Critics of the SE form claim that it is still open to question whether this form of doing business is truly indispensable. The absence of such an instrument does not appear to have hindered cross-border restructuring within the EC. Indeed the process of approximation has even resulted in the removal of some of the key differences in MS company laws. One has to admit that in practice, this type of corporate vehicle at Community level still has to overcome fundamental differences in the culture of company law between the ‘continental’ model and the ‘Anglo-Saxon’ model. In the area of company law, MSs have deeply rooted national traditions which are closely linked to the organisation of their collective labour relations. Really strong arguments are necessary for MSs to be fully convinced of the need to harmonise such area. Such laborious task is reflected in the years of debate on WP provisions and the continuous blockage of the ECS.
Yet, the present draft Directive on dealing with WP guarantees that the employees right of involvement in matters and decisions affecting the life of their company is not restricted by the creation of an SE. The employees of an SE will have the right to be informed and consulted about its functioning and the right to participate in its administrative or supervisory organ. The option given to MSs not to implement the Directive has been the first step towards the creation of an opportunity which could be accepted by all the MS, despite their conflicting traditions. Common ground between those MSs with a tradition of worker involvement and those where worker involvement is not imposed has been finally found in a compromise at the EUs highest political level, the European Council at Nice.

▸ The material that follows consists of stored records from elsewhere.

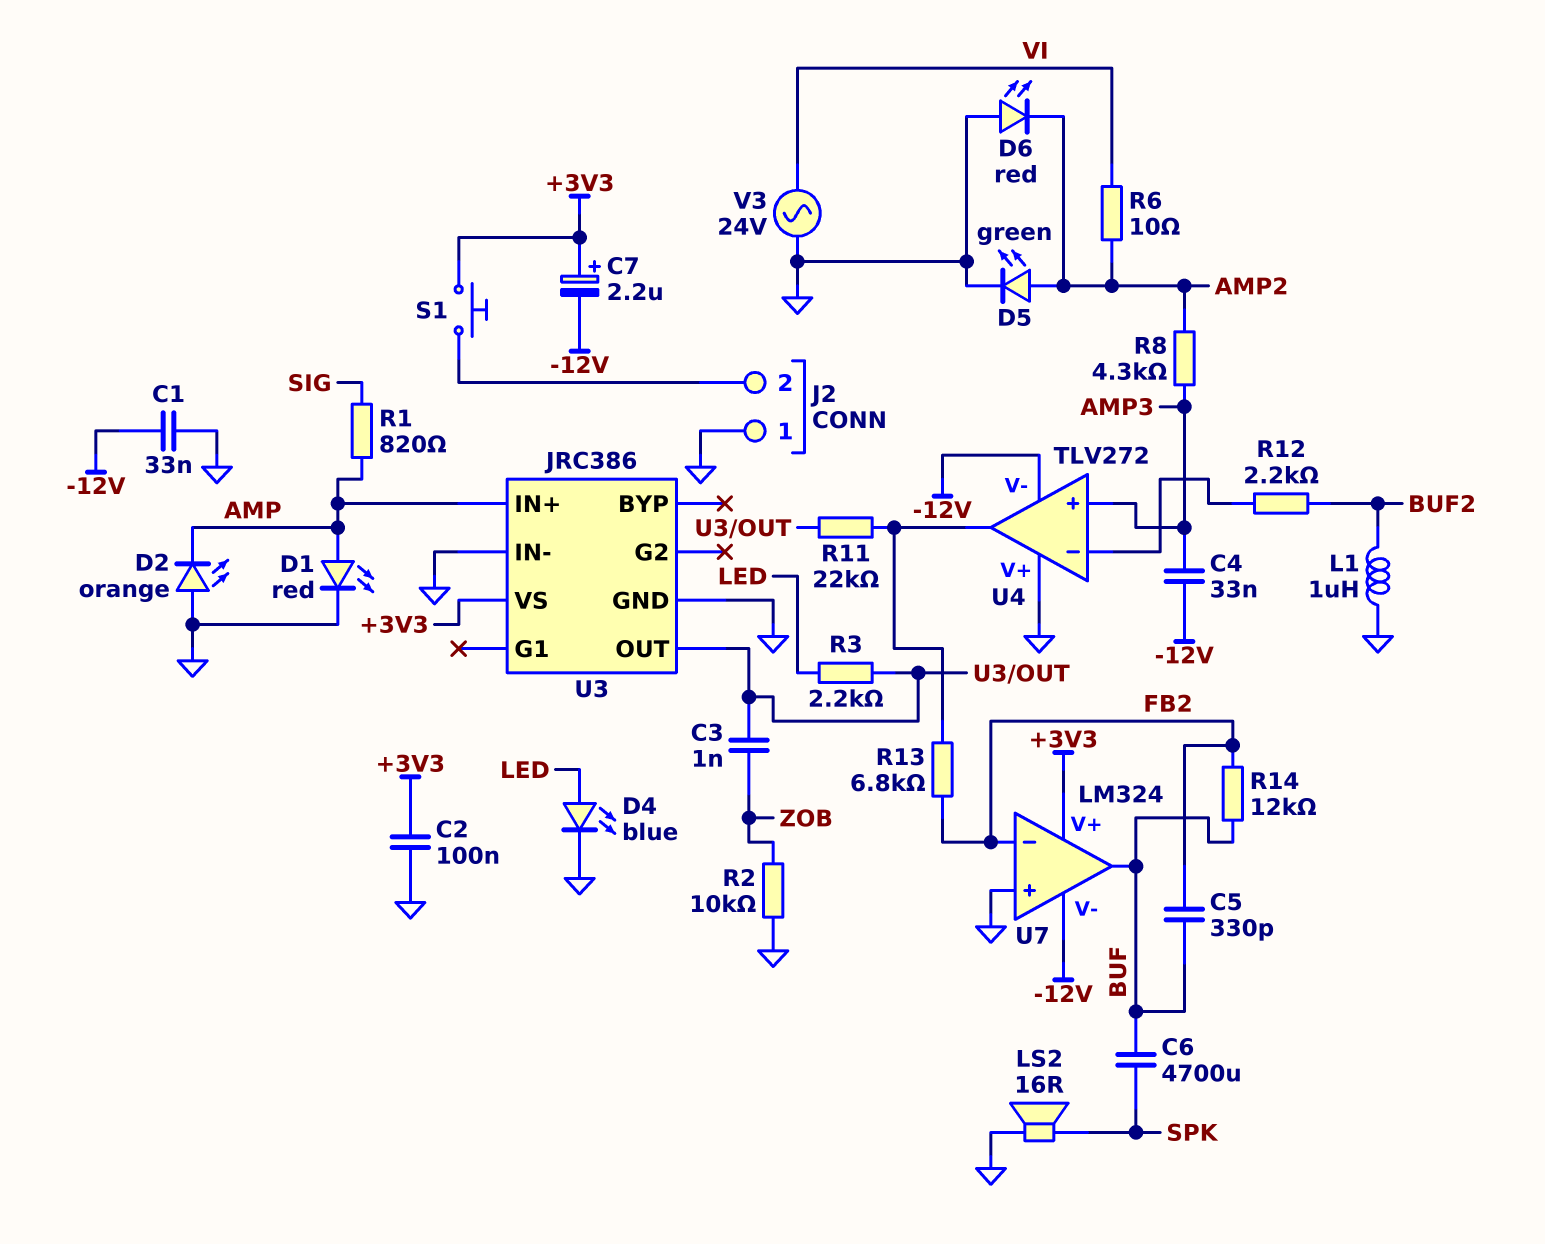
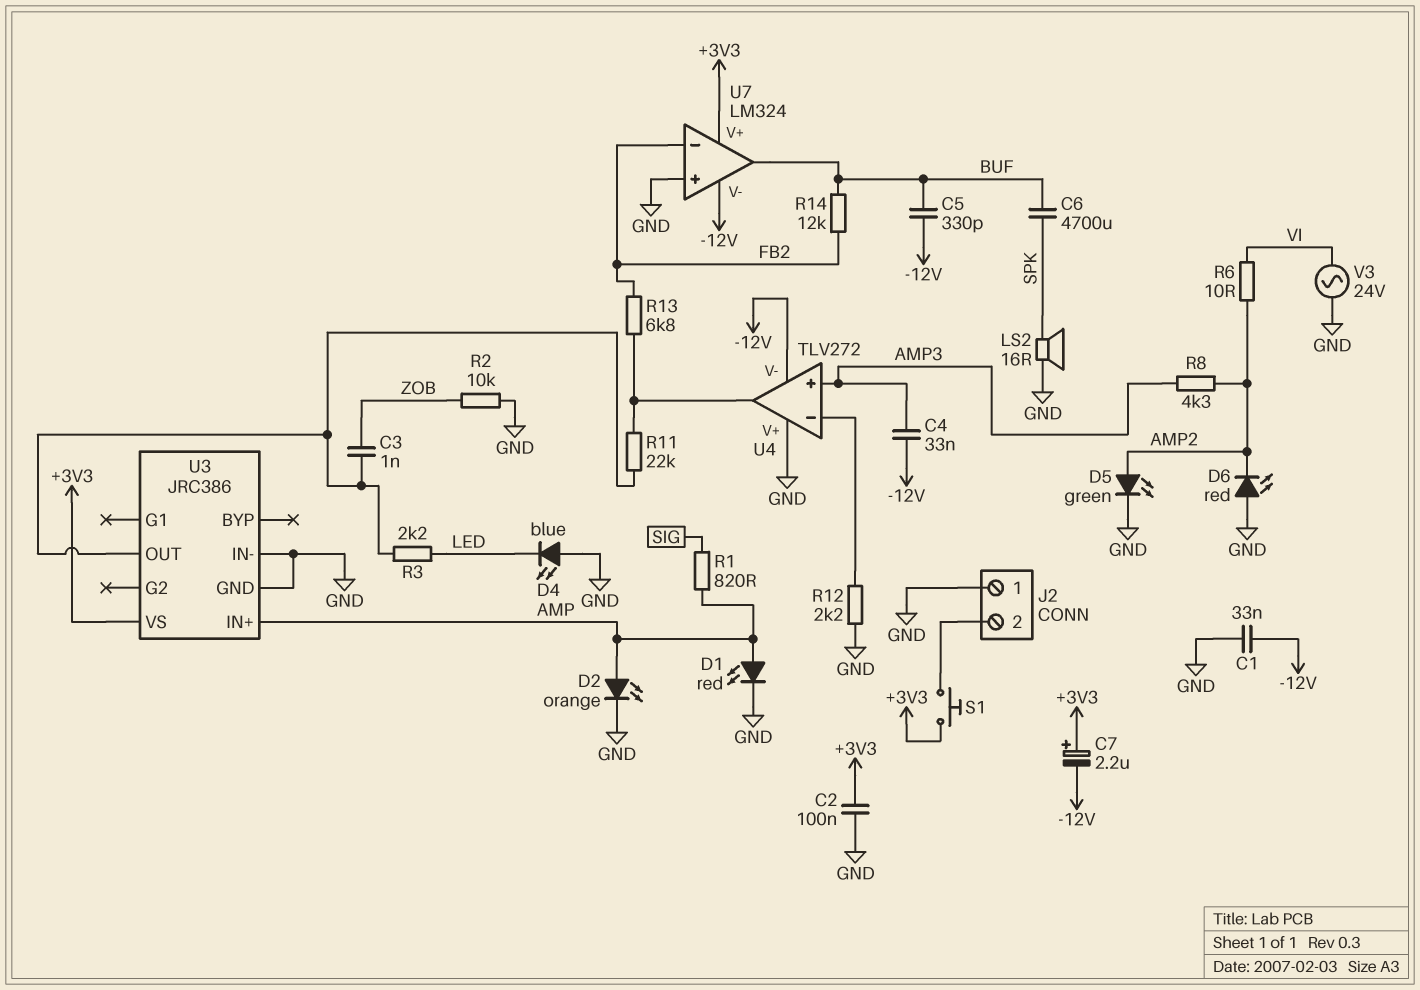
C5: 330pF (BUF, FB2) -> 330pF (-12V, BUF)
D2: LED orange (A GND, K AMP) -> LED orange (A AMP, K GND)
D4: LED blue (A LED, K GND) -> LED blue (A GND, K LED)
L1: 1uH (BUF2, GND) -> none
R12: 2.2k (BUF2, U4/in-) -> 2.2k (GND, U4/in-)

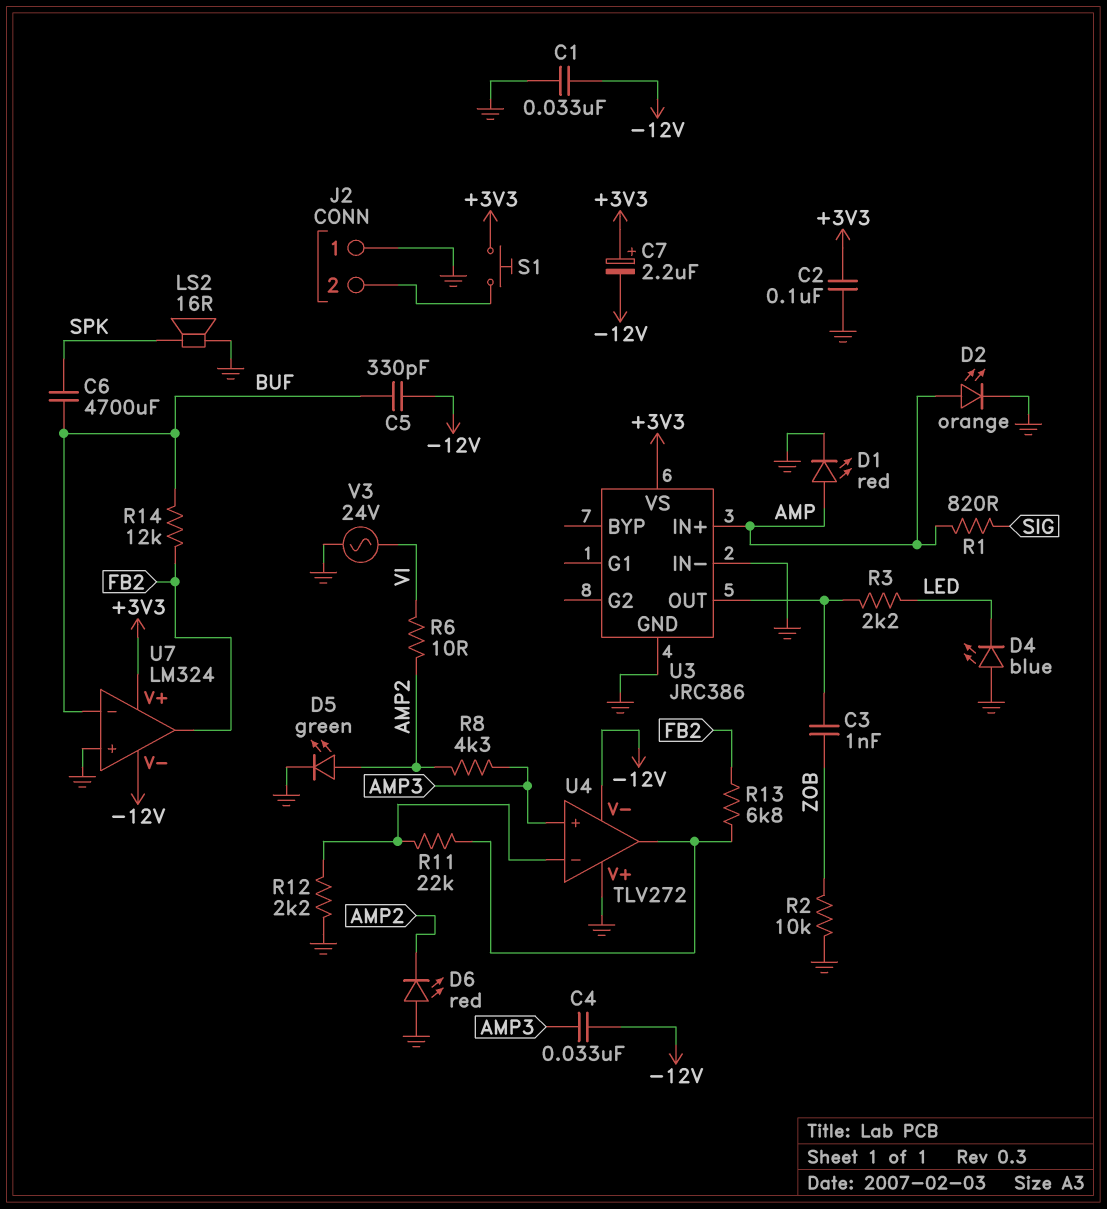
R11: 22k (U3/OUT, U4/out) -> 22k (U4/in-, U4/out)
U7 pin in-: FB2 -> BUF
U7 pin out: BUF -> FB2

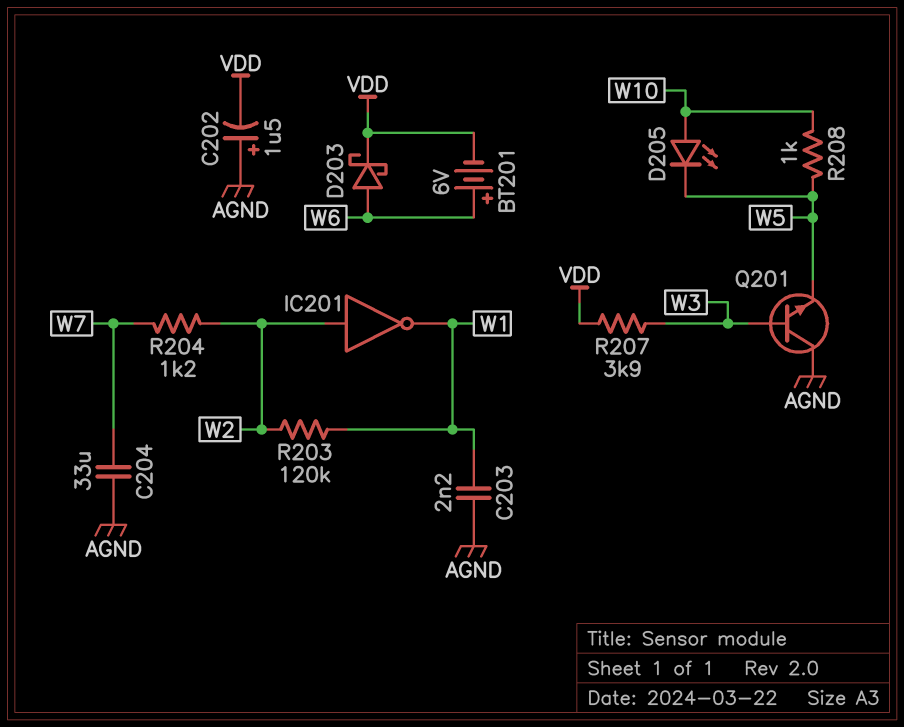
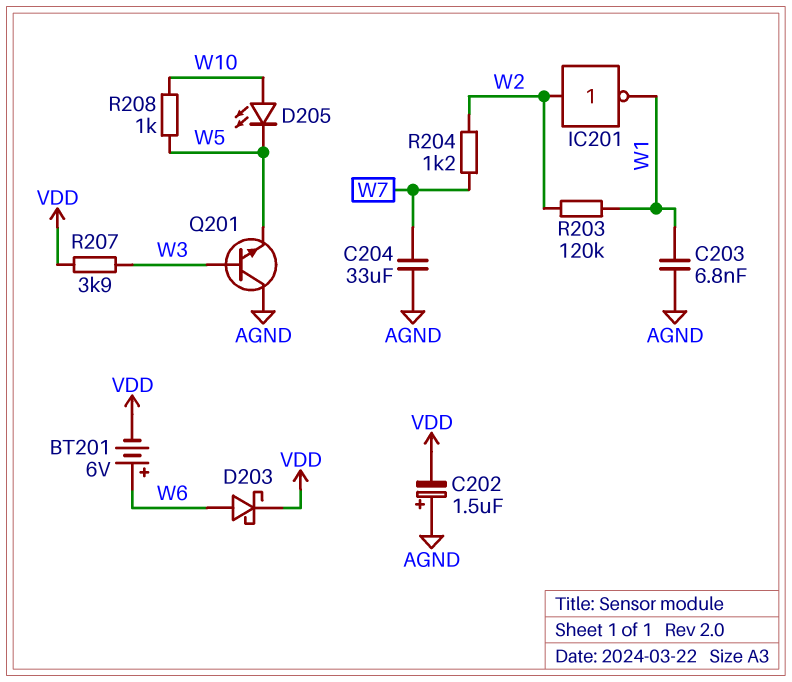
C203: 2.2nF (AGND, W1) -> 6.8nF (AGND, W1)

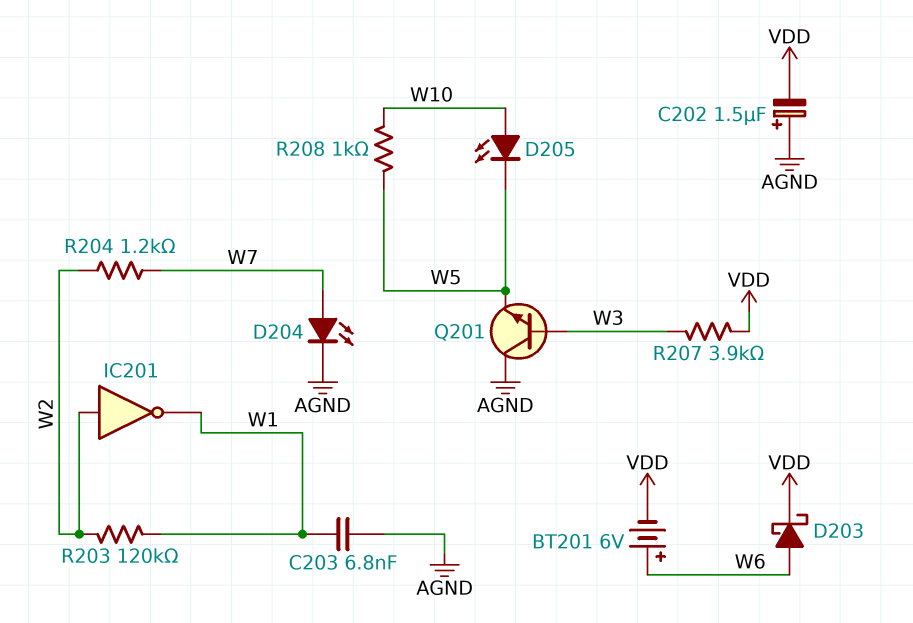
C204: 33uF (AGND, W7) -> none
D204: none -> LED (A W7, K AGND)

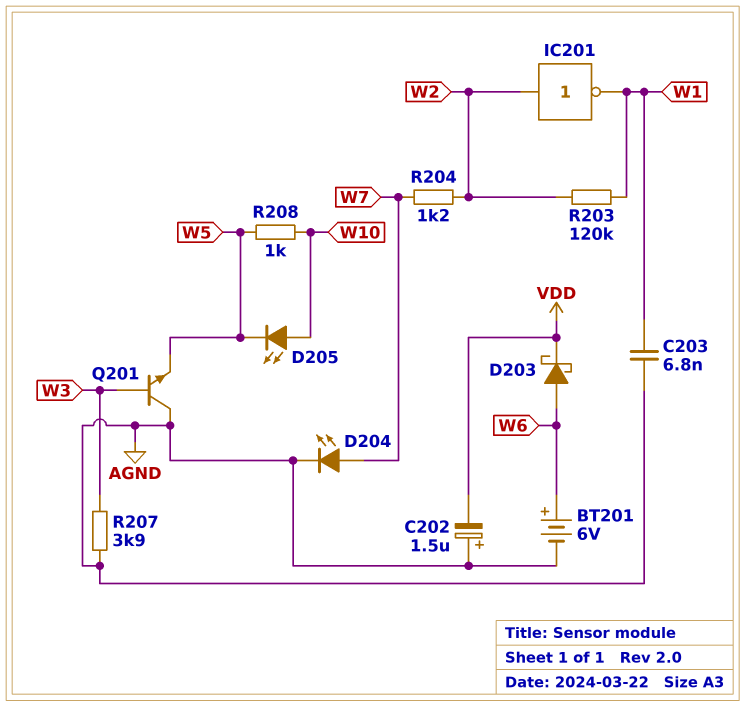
BT201: 6V (plus W6, minus VDD) -> 6V (plus W6, minus AGND)
R207: 3.9k (VDD, W3) -> 3.9k (AGND, W3)

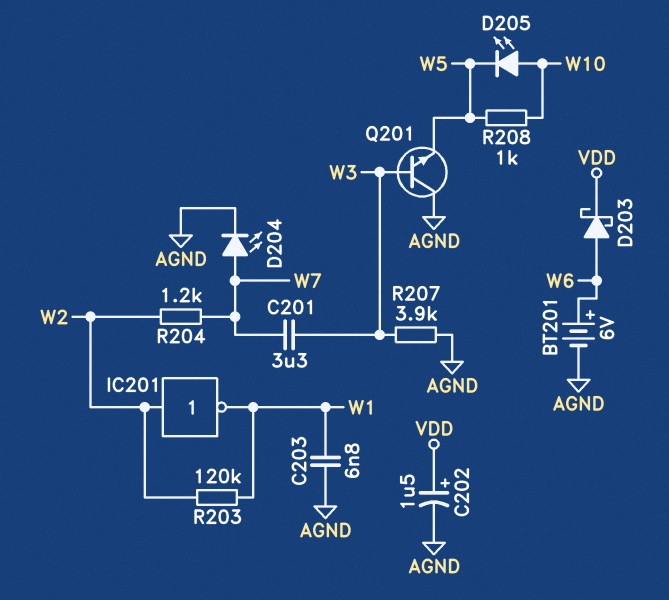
C201: none -> 3.3uF (W3, W7)
C202: 1.5uF (plus AGND, minus VDD) -> 1.5uF (plus VDD, minus AGND)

One still has to acknowledge that with the entry into force of the new SE Regulation in 2004, various advantages for existing public or private companies operating in different MSs will ensue. The SE will possess the ability to operate under a single legal regime and unified management and reporting system; to restructure quickly; and to transfer corporate headquarters from one MS to another with greater facility. These benefits promise considerable savings to companies doing business in more than one MS in terms of time and money. Also, the SE will lead MSs to agreement on aspects of company law that have been subject to disparate rules of national law for years. Thus, a better environment for business throughout the EU will be created.
The use of a single company throughout Europe will encourage business managers to think in pan-European terms. Furthermore, an ECS would result in significant administrative savings and would give management the ability to reorganize across borders as and when necessary.
It is a fact that the present proposal for an SE is a diluted version of its predecessors, yet one still has to admit that it still does present a new opportunity to create a completely new vehicle for business. In addition, throughout these years, in seeking a system for the creation of a European Company which will operate effectively in the Single Market, MSs have let go of some of the principles which permeate their national systems and tried to find a common denominator to link their mutual objectives. The adoption of the Statute will be a very strong symbol of the Single Market of the future, a Single Market which is equipped to advance into its next phase of integration.